È come se avessimo spesso di immaginare il domani con l’ottimismo con lui le grandi “ere del progresso” ci hanno abituato a concepire la nostra sorte. Il domani è gradualmente diventato sempre più fosco, insomma. E ci viviamo dentro, già ora, con limitate capacità (o volontà) di arginare l’arginabile.

Per cercare di inquadrare meglio quest’ansia da fine dei tempi, in Appunti da un’Apocalisse O’Connell ha fatto i bagagli e ha visitato una serie di luoghi emblematici che trasportano nel mondo tangibile la nostra paura della catastrofe. Alcuni sono posti “preparatori”, altri sono posti in cui la catastrofe è già accaduta. È un viaggio personale, ma anche un itinerario che attraversa un ventaglio di subculture e fenomeni socio-economici collettivi.

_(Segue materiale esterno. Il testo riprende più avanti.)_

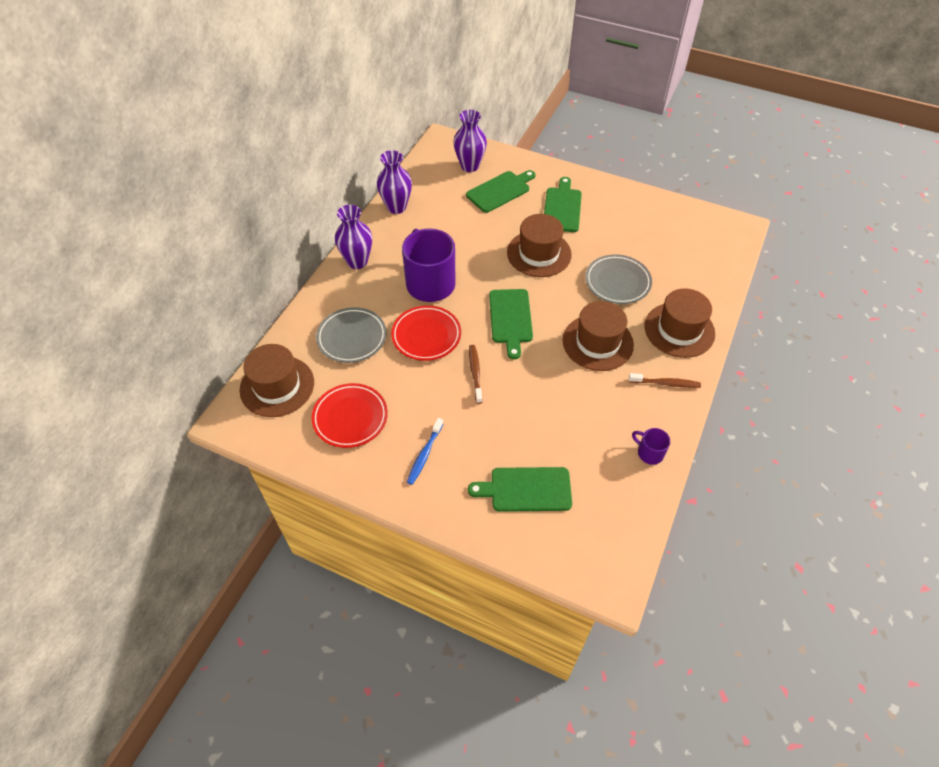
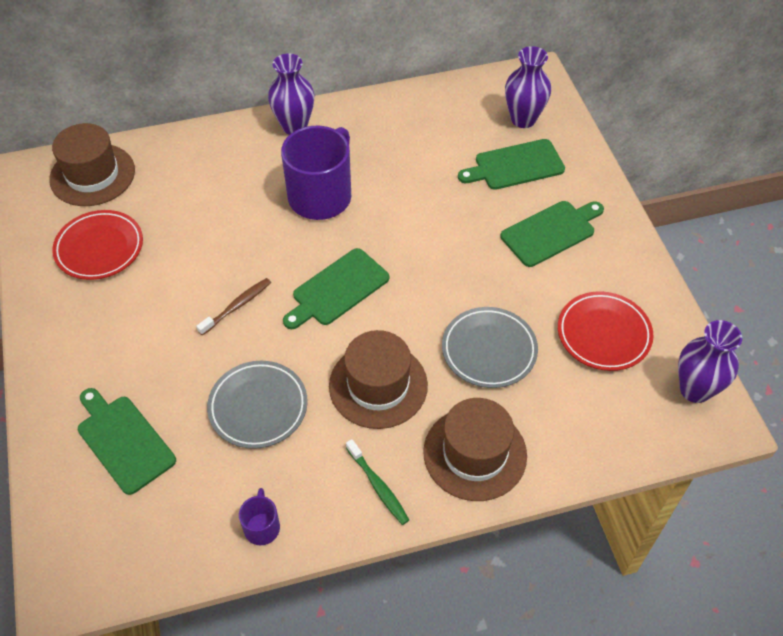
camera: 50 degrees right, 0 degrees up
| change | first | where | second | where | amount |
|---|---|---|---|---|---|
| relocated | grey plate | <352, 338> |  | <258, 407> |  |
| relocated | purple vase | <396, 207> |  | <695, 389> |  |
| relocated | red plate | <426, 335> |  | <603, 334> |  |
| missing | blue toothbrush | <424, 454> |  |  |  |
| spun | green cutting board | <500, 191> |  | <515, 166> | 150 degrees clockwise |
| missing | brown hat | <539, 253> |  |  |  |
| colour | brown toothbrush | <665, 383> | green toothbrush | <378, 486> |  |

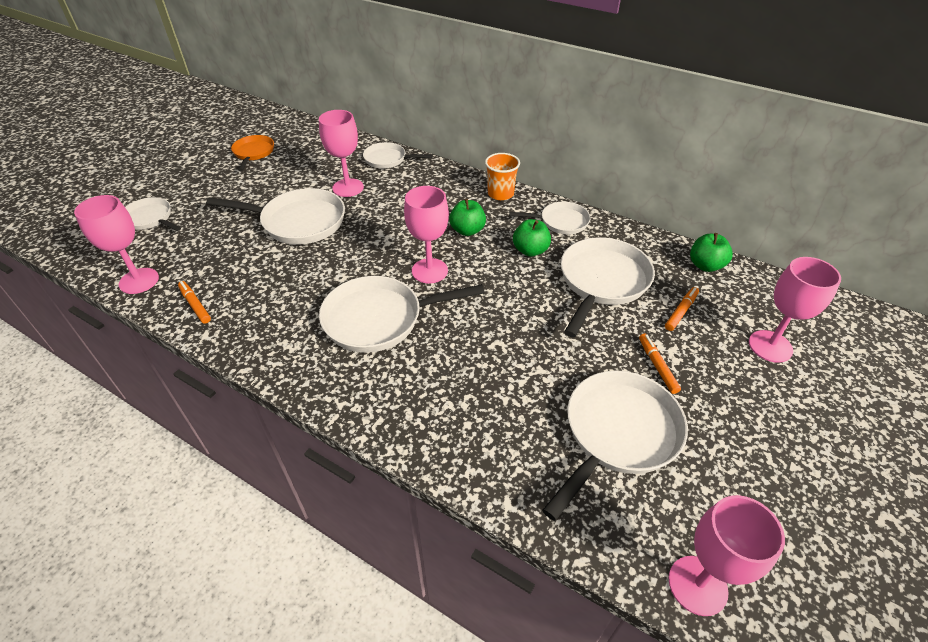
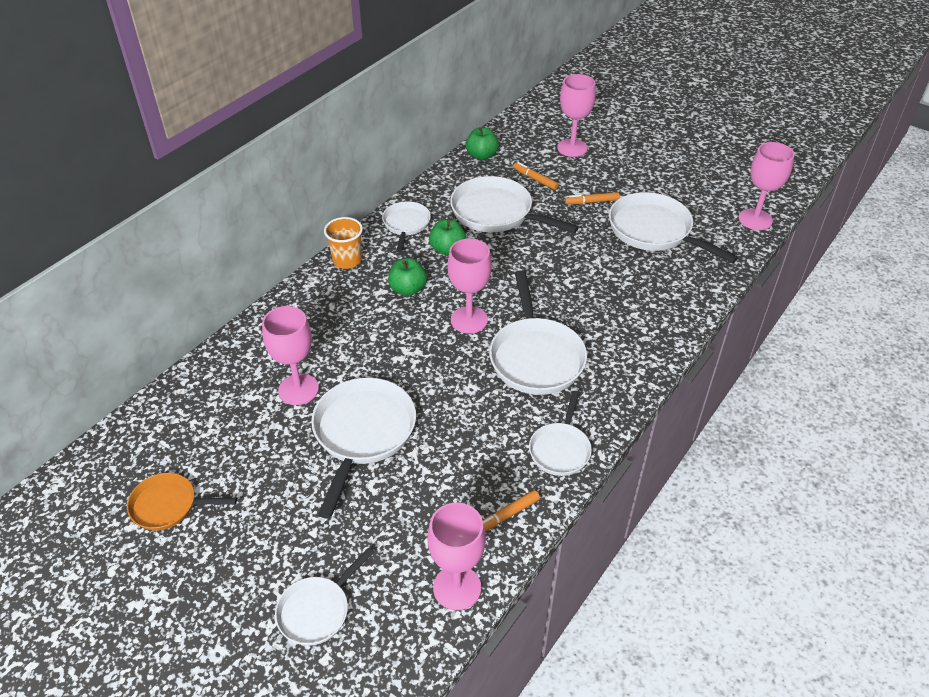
camera: 85 degrees left, 0 degrees up
| change | first | where | second | where | amount |
|---|---|---|---|---|---|
| relocated | white pan | <388, 159> |  | <560, 449> |  |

Dai bunker di lusso in South Dakota ai miliardari della Silicon Valley che si comprano pezzi interi di Nuova Zelanda (o di Terra di Mezzo?) fino ai tour guidati nella Zona di Alienazione di Pripjat’ – passando per una conferenza sulla colonizzazione marziana – O’Connell vaga riflettendo sul tempo che ci resta e su una grande scelta finale: a sopravvivere sarà l’individuo con i mezzi per isolarsi e tenere fuori il resto del mondo o sarà l’essere umano come membro di una comunità da ricostruire – insieme?